Charlene Choi, CEO of Hong Kong-based Wimdu, says local residences that attract the most travellers are in busy areas near MTR stations, including Central, Causeway Bay, Wan Chai and Mong Kok. Up-and-coming areas such as NoHo and Kennedy Town are also hot picks for overseas travellers; remote areas such as Lamma Island barely get noticed. Most travellers are from Europe, the US and Australia, says Choi.
Martin Hadfield, 36, a health-food company owner from Australia who frequently comes to Hong Kong for business, recently decided to ditch local hotels in favour of a private home stay. On his latest trip, he found through Airbnb a one-bedroom apartment in Kennedy Town a few bus stops away from his workplace on Bonham Strand. The rent was HK$680 a night.
"When you have to travel frequently, lodging in an ordinary hotel can get terribly boring and it leaves you with little to remember.

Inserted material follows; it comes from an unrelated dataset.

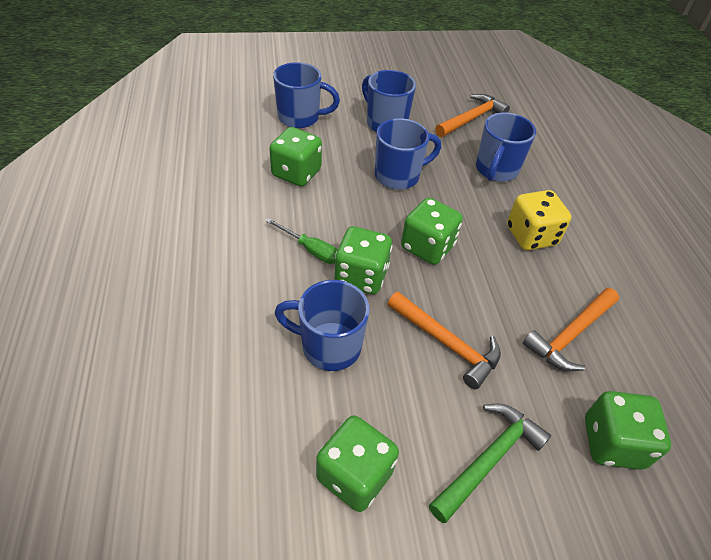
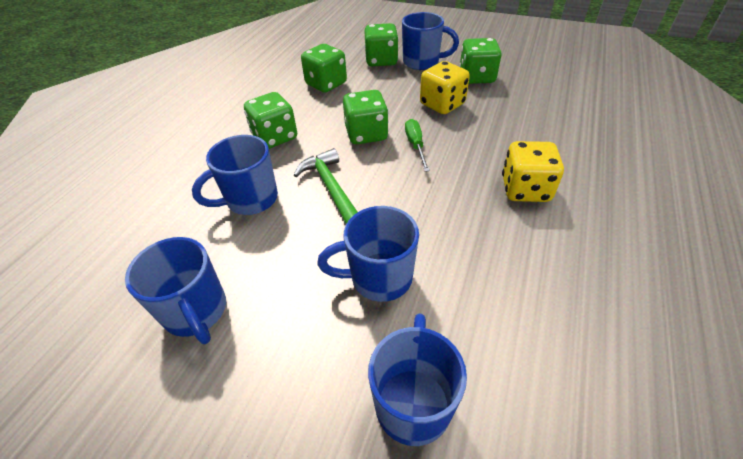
orange hammer: 3 -> 0
yellow dice: 1 -> 2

Also, Hong Kong hotels are not cheap," he says. "Staying in a private home is the opposite. There is a personal touch, and you get to know the local culture better. And these websites have a wide enough range of choices for you to find a nice, inexpensive place."
To make one's residence attractive to lure travellers, Choi says good pictures are essential. "The pictures you post are the most direct way for strangers miles away to form an immediate impression of your home. It's worth making an effort to take some good shots," she says. Wimdu and Airbnb offer a free professional photoshoot to help renters' listings look more fetching.

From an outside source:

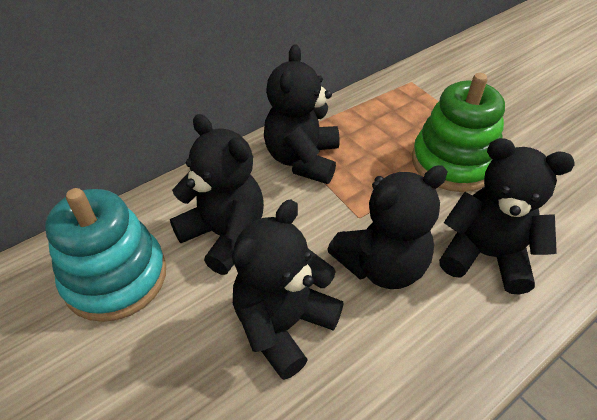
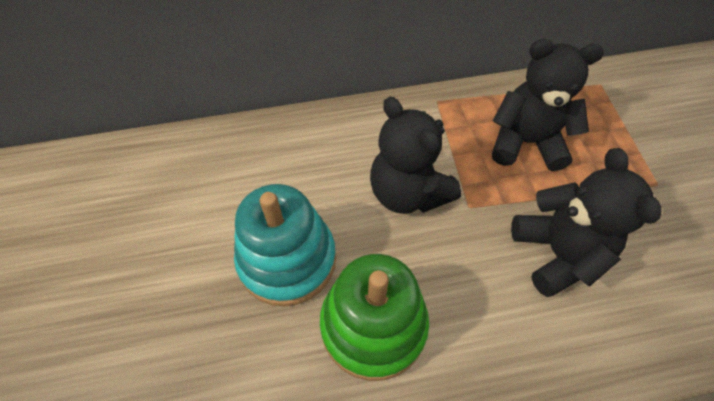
black teddy bear: 5 -> 3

Mok, who has used the service, says she had about 30 per cent more guest inquiries and bookings since the photoshoot. This growth in rental income has, in turn, provided her extra funds to enhance home security, which she says is a must when it comes to a short-term let.

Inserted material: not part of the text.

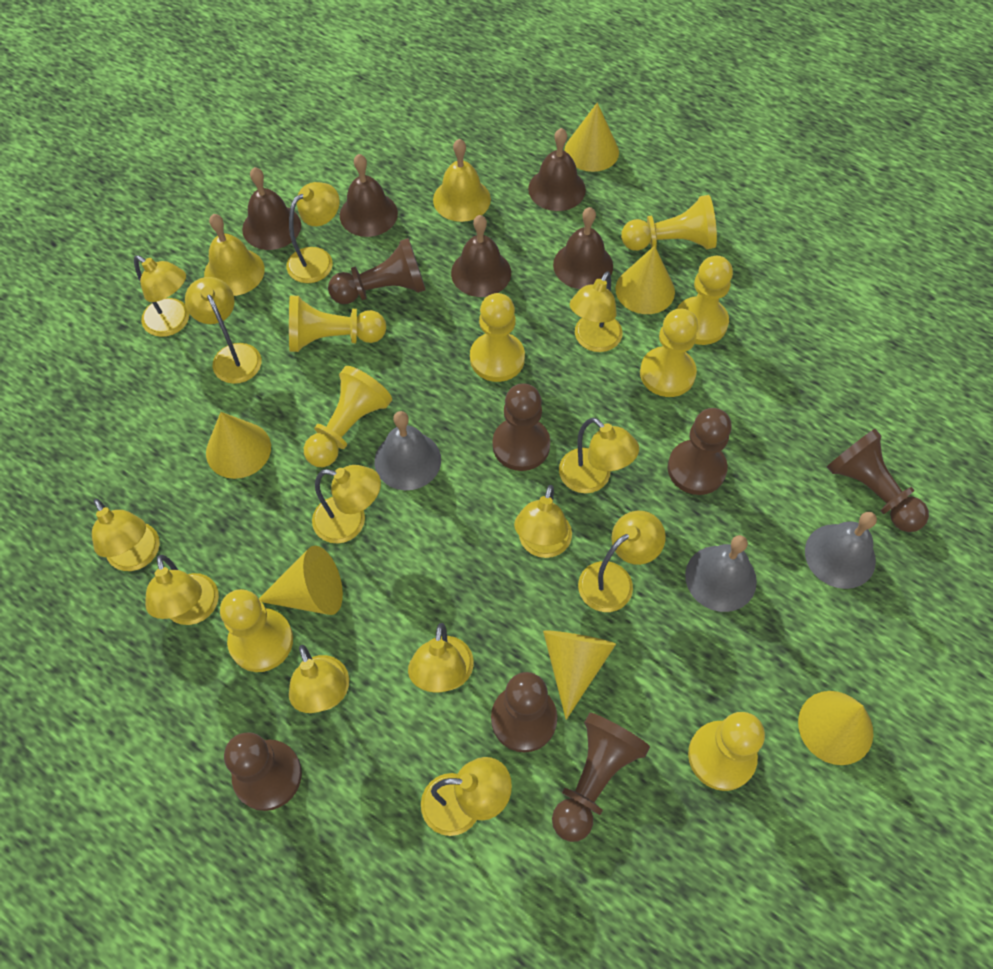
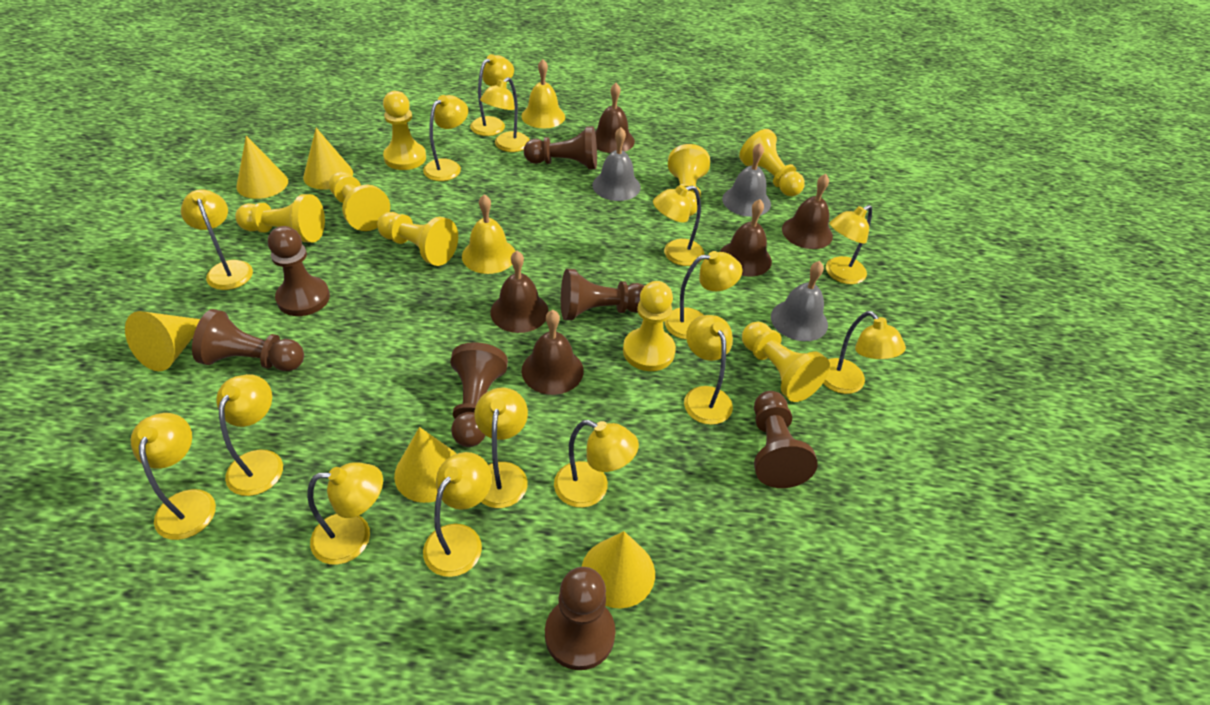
yellow cone: 6 -> 5
yellow lamp: 13 -> 15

"You can ask a guest his background and the nature of his visit beforehand, but there's only so much you can know. It makes sense to store away valuable items or private things. I have bought a small safe, and I always demand a security deposit from guests," she says.
Indeed, despite its popularity, the home-stay business has been somewhat undermined by security concerns of late. Last summer, a San Francisco woman who rented her home out for a week through Airbnb had most of her personal possessions stolen or destroyed by a guest. In August this year, two young women in Stockholm, Sweden, who returned home from a month-long holiday were shocked to find that their apartment, also rented through Airbnb, had been used by Irish prostitutes as a temporary brothel.
To remedy its reputation, Airbnb launched a host guarantee service providing damage coverage of up to US$50,000 per booking. The amount was raised to US$1 million a few months ago. But at present the policy applies to only 16 countries, and Hong Kong is not included. Wimdu employs agents who can check in and check out a guest on a host's behalf, making sure they leave the apartment in good condition. It charges an extra 7 per cent of total rent for this service.
Another hosting issue concerns renters who sublet their apartments. A host risks getting into trouble if the tenancy contract contains a clause prohibiting the tenant from subletting the flat. Apparently, this is not yet a big issue in the nascent peer-to-peer home vacation market in Hong Kong, but in New York, an Airbnb host was recently served a restraining order filed by his landlord requiring him to kick out his guests immediately. A state law also went into effect last year to make it illegal to rent certain residential space in the Big Apple for less than 30 days.
Also, be advised: according to Hong Kong law, a place rented for less than 28 days needs a hotel licence. The government is not too vigilant about enforcing this law, but it exists.
To be sure, these issues do not makes things easier for renters, but they haven't put a damper on this unique rental market, either. As Mok reckons: "This is a lucrative market. And in a property-obsessed city like Hong Kong, nothing can stop people from seeking to make quick money with their properties - as long as they know the money is there."